Father had said that one day he would teach him what heavenly bodies these poles pointed to when one looked at them from the center pole. But the Bible had come first, recited from Father’s great mind, the words of Jesus and the acts of the prophets, judges, kings and disciples all spoken upon to him in common wise so that some gallows son become Ranger become a vagabond broken on the run might fathom The Word.
Being a critter of many Acts and of few Words had made for a poor disciple. Father always scoffed that he was not a disciple, but his adopted son, the son of his heart. Because Father was humble and did not want to be compared to Jesus. But when Father had told of the Disciples—well, then it was obvious what the vagabond had become, if not to Jesus, then to one of his saints yet to rise to Heaven.
He looked up through tears at the center pole jutting above the great drift of snow, from the whistling rocks of Father’s cairn, able to see a star already in the late afternoon what heralded the coming night that would have no moon. The star was faint, but it was there, and it twinkled.
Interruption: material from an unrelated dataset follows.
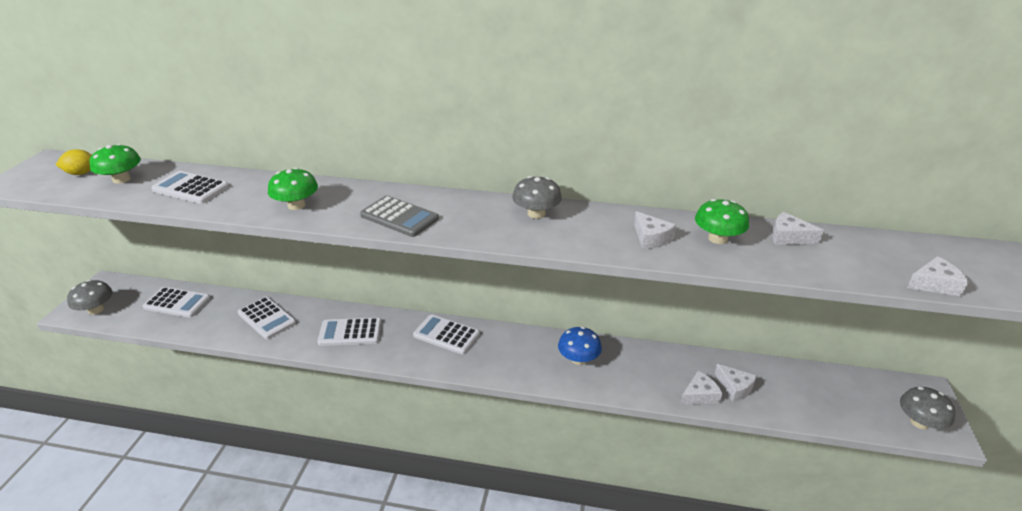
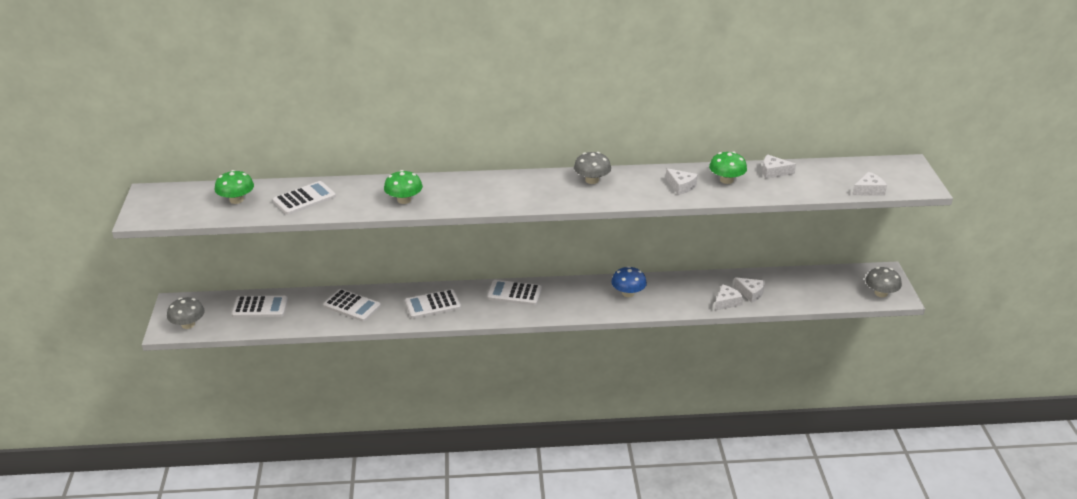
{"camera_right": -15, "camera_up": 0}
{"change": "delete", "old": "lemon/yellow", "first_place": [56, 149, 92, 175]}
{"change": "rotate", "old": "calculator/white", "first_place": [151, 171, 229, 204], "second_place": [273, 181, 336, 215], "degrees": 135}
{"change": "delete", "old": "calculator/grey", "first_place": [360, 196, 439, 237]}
The voice sounded like it came from a throat filled with mud through lips cracked and caked with crud, “Well, Father, ye sure got up Heaven’s Stair—I hope not ta embarrass ye fro’ where ye Glory up there.”
He stood, and on long impulse, from an impulse of habit long since forgotten other than in dreams of the sort best forgotten, the bent, ragged and bison cloaked man—ancient by his look—brought the swollen thumb of his empty hand to his brow and dragged his moccasin covered heels together, saluting the first star of Madam Night before Her veil shrouded the world.
“God Bless,” and wrack wrenched his chest, ruining his martial posture in a way that had him wonder if Father or God disapproved of saluting a Holy Man’s star.
Coughing and spitting, shamefacedly snotting and like an old man tottering, he limped back through the tunnel of snow towards the tower he had built for his Father’s philosophizing room that awaited him across the still cold ridge way, door latched, like a tomb.